Chapter Twenty-Three
“I expect there was a good reason you told me to meet you here.” Beth spoke before he even greeted her. She did not look at him, but at some tiny shoots of growth under a tree, heralding the coming spring. “Was a long ways for me to come just to chat.”
Meet me at the same place, when you go out to shop. That was the note he had slipped her after breakfast. Her empty basket rested on the grass at her feet. Her face, round and wrinkled, appeared very sober.
“I didn’t tell her you wanted to speak with me,” she said. “No reason to.”
“Just as well.”
“She told me you’ve a man who has told you she killed that husband of hers. I suppose that means there is still some danger for her about that.”
“Some. Not too much, I think.”
He could barely see her face with the way she looked down and with her cap’s long ruffle obscuring her profile.
“There was a decision about all of that. One that excused her of any blame,” he added.
“I never trusted that. More a matter of maybe putting the pot to the back of the hearth, away from the flames, but close enough to grab if one had a need for it. Could that happen? If they decide this duke was killed, could they look back to that and not only think she might have done it, but even start digging into that worthless brute’s death again?”
“They could. It wasn’t like being found innocent in a trial. The matter can be reopened.”
“I’ll be counting on you to make sure that doesn’t happen.”
“I can make no promises, I’m afraid. She knew the risks, but decided to brave it out.”
Beth did not move or look at him. She just stared at the ground, her thick body bent a little from her heavy thoughts.
He picked up the basket. “Walk with me.”
They ambled along the perimeter of trees that surrounded Portman Square, both of them silent.
“I saw the marks on Jeremy’s shoulders,” he said. “He must have been very young when someone laid those down.”
She walked a little taller at that, and gazed straight ahead. “Thirteen years. The first time.”
“Finley?”
She nodded. “I should have known it would happen. Such a stupid, little man. He took pleasure in cruelty. His horse, his wife—I should have known eventually he would go after my boy too.”
“If he tried again, after you left his house, if he came upon Jeremy anywhere, in the street or on his property—he wasn’t a boy anymore. A few years older and he might have refused to take it. No one could blame him if he decided to allow no one to do that again.”
A deep breath entered her, and a deep sigh left. “Is that what you think? That my son killed him? Are you thinking to swear that information in order to spare Minerva?”
“I don’t intend to swear anything. I have nothing to swear. I only have a sum I added up in my head, with no facts to back it up.”
She crossed her arms and looked him in the eyes. “You added wrong. Jeremy would never do that.”
“In the right circumstances, any man might do it. That is how wars get fought, after all.”
“I’m telling you he didn’t do it. I know he didn’t.”
He did not say that she couldn’t know. That even if we are sure of someone, we can’t be totally sure. He did not say that as a mother, she of course would believe her son incapable of such a thing, no matter how justified the act might have been.

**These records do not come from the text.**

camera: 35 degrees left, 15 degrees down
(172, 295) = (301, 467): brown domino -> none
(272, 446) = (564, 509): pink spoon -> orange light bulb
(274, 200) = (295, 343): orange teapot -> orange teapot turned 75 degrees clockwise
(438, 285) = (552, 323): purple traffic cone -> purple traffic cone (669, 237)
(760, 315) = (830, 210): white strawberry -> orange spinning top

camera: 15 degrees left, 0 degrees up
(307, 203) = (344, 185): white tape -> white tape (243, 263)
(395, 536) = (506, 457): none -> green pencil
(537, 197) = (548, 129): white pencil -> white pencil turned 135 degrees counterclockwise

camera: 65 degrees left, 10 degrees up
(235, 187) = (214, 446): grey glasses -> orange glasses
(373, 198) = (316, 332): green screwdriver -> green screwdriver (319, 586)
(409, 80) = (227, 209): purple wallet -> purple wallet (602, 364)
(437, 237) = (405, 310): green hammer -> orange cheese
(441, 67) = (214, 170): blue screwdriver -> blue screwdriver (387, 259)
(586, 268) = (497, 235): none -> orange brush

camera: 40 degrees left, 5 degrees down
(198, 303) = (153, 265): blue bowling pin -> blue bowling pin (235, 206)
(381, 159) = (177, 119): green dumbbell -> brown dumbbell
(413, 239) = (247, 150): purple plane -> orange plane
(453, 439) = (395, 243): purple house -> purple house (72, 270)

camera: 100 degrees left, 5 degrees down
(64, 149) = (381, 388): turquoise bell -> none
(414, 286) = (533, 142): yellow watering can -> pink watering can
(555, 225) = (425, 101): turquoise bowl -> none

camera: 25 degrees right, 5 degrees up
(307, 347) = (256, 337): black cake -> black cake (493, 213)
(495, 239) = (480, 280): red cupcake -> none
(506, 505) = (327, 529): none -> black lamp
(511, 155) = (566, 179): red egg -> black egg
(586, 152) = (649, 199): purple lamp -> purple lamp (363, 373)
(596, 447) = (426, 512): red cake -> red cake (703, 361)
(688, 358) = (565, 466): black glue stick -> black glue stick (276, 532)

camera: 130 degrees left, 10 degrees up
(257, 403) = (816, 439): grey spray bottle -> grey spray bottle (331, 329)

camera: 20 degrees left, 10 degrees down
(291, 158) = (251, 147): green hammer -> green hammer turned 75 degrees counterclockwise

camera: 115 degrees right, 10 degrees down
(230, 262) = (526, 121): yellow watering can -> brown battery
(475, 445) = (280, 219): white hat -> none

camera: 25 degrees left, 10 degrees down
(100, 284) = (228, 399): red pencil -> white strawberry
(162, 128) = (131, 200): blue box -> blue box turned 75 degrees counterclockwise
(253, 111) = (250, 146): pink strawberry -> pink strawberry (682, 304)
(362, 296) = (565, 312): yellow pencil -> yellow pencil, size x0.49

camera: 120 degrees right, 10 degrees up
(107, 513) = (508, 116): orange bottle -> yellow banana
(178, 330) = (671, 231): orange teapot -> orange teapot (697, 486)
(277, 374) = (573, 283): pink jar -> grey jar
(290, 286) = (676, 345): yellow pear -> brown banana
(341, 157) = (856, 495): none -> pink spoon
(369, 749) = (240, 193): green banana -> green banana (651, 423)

“I know for certain he didn’t kill that poor excuse for a man,” she said firmly, as if she heard his thoughts. “I know because I shot Finley myself.”
* * *
“He took after him again. I never saw Jeremy so angry. There comes a time when a boy isn’t a boy anymore, and won’t stand for it. You had that right.” Beth told her story while they continued their stroll in the park. “I figured it was only a matter of time before Jeremy did something about it. Then he’d end up either hanged or transported, even though he was provoked to it.”